We get off the boat, thinking we would be escorted to a prestigious day spa. But in actual fact, it was more like a tin roof demountable.
This is ok. Authenticity at its best. No time for bells and whistles. Straight to the point. Straight on the job. And then the relaxation bit.
So I thought!
This is what happens when you find yourself saying ‘yes’ a lot…. You have no idea where you will end up.
Before I know, a quite mature Indian lady is grabbing my arm and walking / pulling me into the one of the rooms in the tin shed.
I can’t understand her. And she can’t understand me. However, we have no problems communicating.
I am on the wooden bed, if you could call it a bed, with hardly any clothes on. Just a white cloth.
The massage starts and ends. Then the continuous oil on the forehead part of the massage takes place. At this stage I feel like I am in a deep fryer. The term ‘oiled up’ took on a whole new meaning.
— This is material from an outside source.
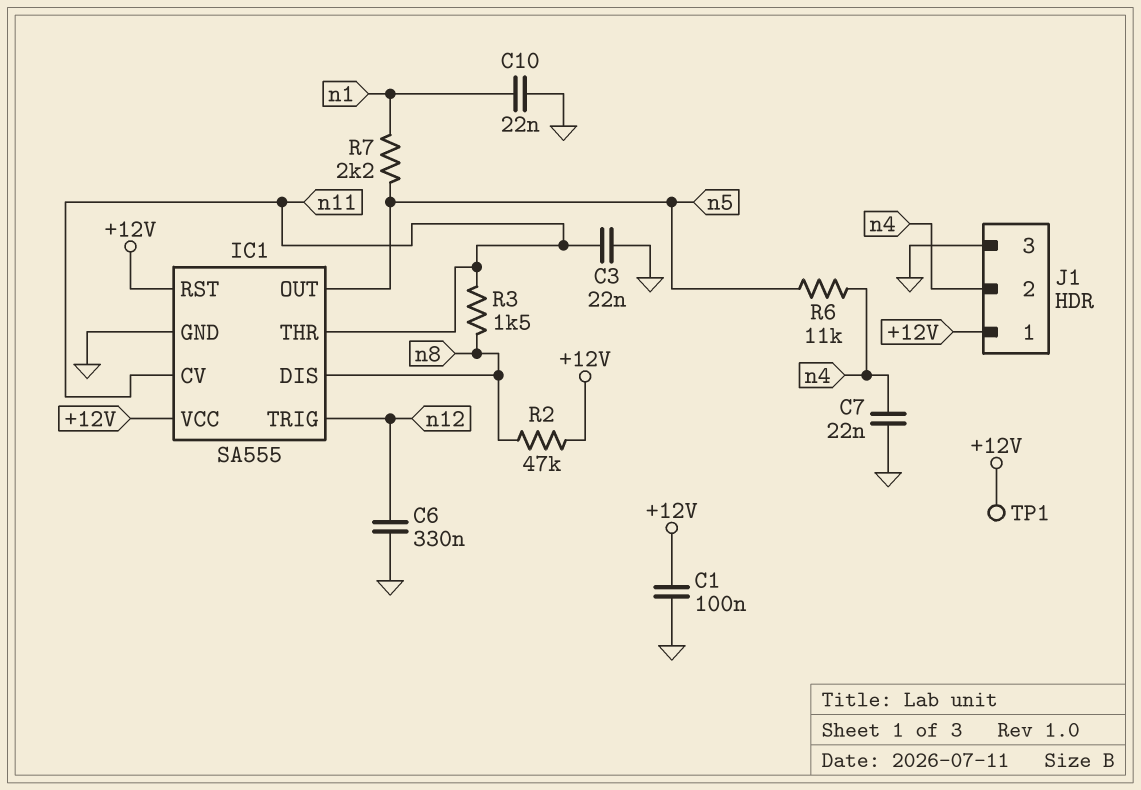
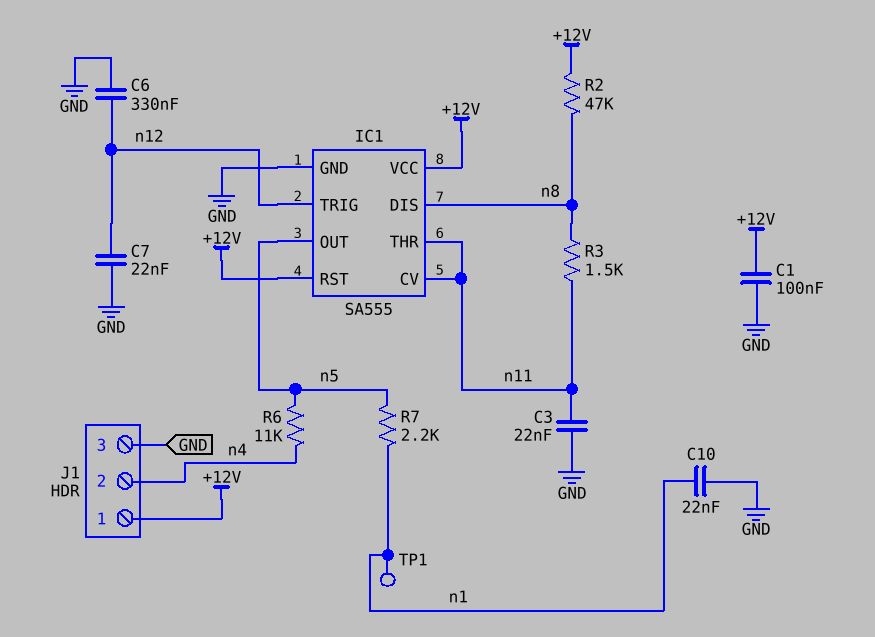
C7: 22nF (GND, n4) -> 22nF (GND, n12)
TP1: test point (+12V) -> test point (n1)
The oil dripping stops. The lady helps me get up and off the table. Quite a difficult task for both of us. Oil really does change how you physically function. Putting one step in front of the other became extremely challenging.
Insert - A few laughs to cover up the feeling of complete exposure.
She then says shower… or something that insinuated shower. I follow. She is clearly in charge here. She walks me to the shower. If you could call it a shower. And asks me to sit on the chair.
At this moment I am completely unclothed. I am thinking how can I sit on this chair. How many people have taken this seat? Is it clean? How often do they clean it? The mind is having a field day with this. And so I do a casual hand sweep before I find the hand of the lady on my shoulders pushing me to seat down.
And so the washing begins.
The lady proceeds to wash me with her very rough (never missed a day of hard work) hands. Good for exfoliation. And in between, buckets of water are being thrown.
I am talking in between the buckets of water, commenting on her thoroughness and the fact that no stone is being left unturned… I am talking to myself really. My way of putting myself at ease. This thinking only lasts for a while. I then make the decision to just soak it up (literally) and embrace the moment for what it is.
This is definitely one of those moments where you are living every single second. You can’t get more present then this. Eckhart Tolle would be proud (if he wasn’t an enlightened!).
And during the experience, I actually thought this could well be the best wash of my life. Despite the surroundings. Something I never expected from a trip to India!!
Before I knew it. It was over. Clothes back on. I walk out of the shed. See my friend who has had a similar experience. No exchange of words required.
We walk back on the boat house. Sitting in silence. Feeling clean. Also feeling a layer of ‘body hang-ups’ had been lifted. Affirming the teaching of ‘The best way to get over something is to go through it’.
So thank you India… for pushing me further away from overthinking and giving unnecessarily attention to the physical appearance of my body.